Kejurnas Sprint Rally di KITB Batang Punya Lintasan Terpanjang, Siap Dongkrak Sport Tourism

Riyan Fadli • Dipublikasikan Minggu, 13 September 2026 | 17:45 WIB
OLAHRAGA: Suasana konfensi pers Kejurnas Sprint Rally di KITB
OLAHRAGA: Suasana konfrensi pers Kejurnas Sprint Rally di KITB 

METROPEKALONGAN.COM, Batang – Ajang balap otomotif tingkat nasional siap mengguncang Kabupaten Batang. Pemerintah Kabupaten (Pemkab) Batang berkolaborasi dengan Bintang Automotif dan Kawasan Ekonomi Khusus (KEK) Industropolis Batang resmi mendapuk Kawasan Industri Terpadu Batang (KITB) sebagai tuan rumah Kejuaraan Nasional (Kejurnas) Sprint Rally Putaran 4.

Adu kecepatan bergengsi ini dijadwalkan mengaspal pada 26–27 September 2026 mendatang. Kepastian ini diumumkan langsung dalam konferensi pers di halaman KEK Industropolis Batang, Jumat (11/9/2026).

Menariknya, Kejurnas Sprint Rally di KITB ini langsung mencetak rekor fantastis. Sirkuit yang disiapkan menjadi lintasan sprint rally terpanjang di Indonesia, yakni mencapai 5,3 kilometer.

Tidak hanya menyajikan tantangan teknis yang memacu adrenalin para pembalap, sirkuit ini juga menawarkan bonus visual eksotis berupa pemandangan yang menghadap langsung ke arah laut lepas.

Bupati Batang, M. Faiz Kurniawan, memberikan apresiasi tinggi atas kepercayaan yang diberikan kepada daerahnya untuk menggelar event berskala nasional tersebut.

“Kami berterima kasih Batang, khususnya di dalam KITB, diberikan kepercayaan untuk menjadi tuan rumah kegiatan Sprint Rally di tingkat nasional.
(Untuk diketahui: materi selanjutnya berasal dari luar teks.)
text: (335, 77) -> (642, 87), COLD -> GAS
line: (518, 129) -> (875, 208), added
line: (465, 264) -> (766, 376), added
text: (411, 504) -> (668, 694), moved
Kita berharap ini akan menjadi daya dorong dan penggerak ekonomi baru di Kabupaten Batang,” jelasnya.

Melihat potensi besar tersebut, Pemkab Batang berkomitmen untuk mendukung penuh keberlanjutan olahraga otomotif ini. Bahkan, Pemkab membuka peluang besar untuk membangun sirkuit balap secara permanen jika animo masyarakat terbukti tinggi.

“Untuk dukungan Pemerintah sendiri ke depan, jika penyelenggaraan sukses dan ramai untuk wisata warga Kabupaten Batang, pastinya akan membantu pengadaan sirkuit permanen di Kabupaten Batang,” terangnya.
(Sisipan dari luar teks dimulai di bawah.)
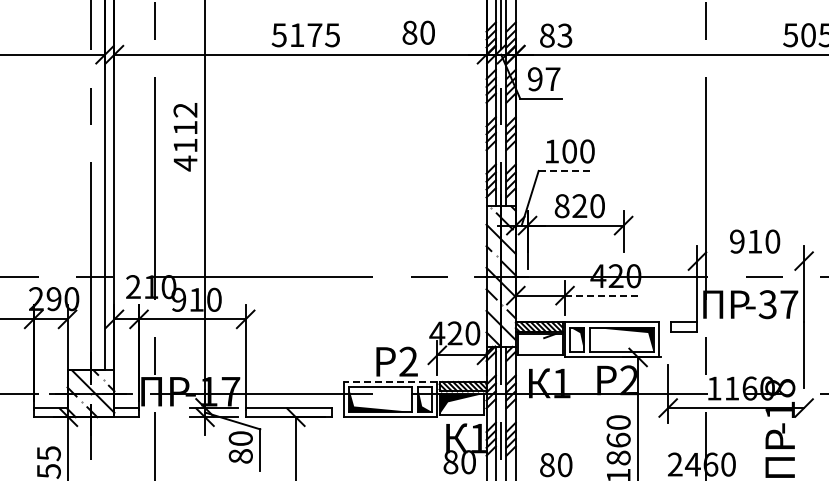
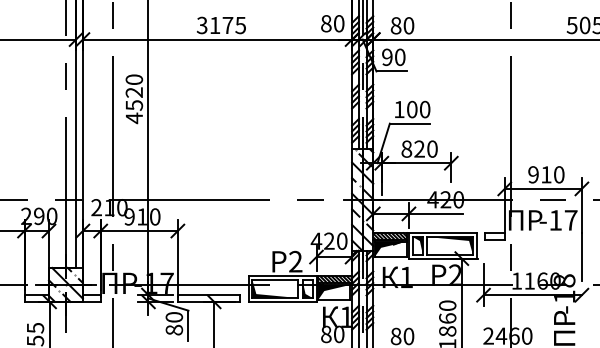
text: (418, 32) -> (332, 23), moved
text: (279, 34) -> (202, 24), 5175 -> 3175
text: (564, 35) -> (408, 25), 83 -> 80
text: (552, 79) -> (399, 57), 97 -> 90
text: (185, 128) -> (134, 92), 4112 -> 4520
line: (566, 170) -> (409, 123), dashed -> solid
line: (750, 261) -> (543, 189), added
line: (602, 295) -> (436, 213), dashed -> solid
text: (767, 304) -> (555, 220), -37 -> -17
fill: (540, 344) -> (391, 249), added
line: (390, 382) -> (282, 276), dashed -> solid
Langkah Pemkab Batang menggenjot pariwisata berbasis olahraga (sport tourism) ini sangat sejalan dengan tren ekonomi daerah yang terus meroket. Berdasarkan laporan kinerja triwulan II tahun 2026, Kabupaten Batang sukses mencatatkan pertumbuhan ekonomi di angka 8,39 persen.

 

“Capaian tersebut melampaui target nasional, berada di atas rata-rata Provinsi Jawa Tengah, sekaligus menempatkan Batang dalam jajaran tiga besar daerah dengan pertumbuhan ekonomi tertinggi di Pulau Jawa,” tegas Faiz.

Selama ini, laju perekonomian Batang banyak ditopang oleh derasnya arus investasi, belanja pemerintah, serta konsumsi rumah tangga.

Sementara di sektor pariwisata, kontribusinya baru menyentuh angka 15 hingga 19 persen.

Melalui magnet event berskala besar seperti Kejurnas Sprint Rally, Pemkab Batang menargetkan kontribusi sektor pariwisata bisa melonjak tajam.

“Dengan semakin banyak event di Kabupaten Batang, terutamanya di sektor sport tourism dan terima kasih juga didorong serta dibantu dari Provinsi Jawa Tengah kita berharap komponen penunjang economic growth dari sisi tourism bisa mencapai 20 sampai 25 persen. Sehingga pertumbuhan ekonomi kita year-on-year tahun depan bisa mencapai 8,5 sampai 9 persen,” pungkasnya.(yan)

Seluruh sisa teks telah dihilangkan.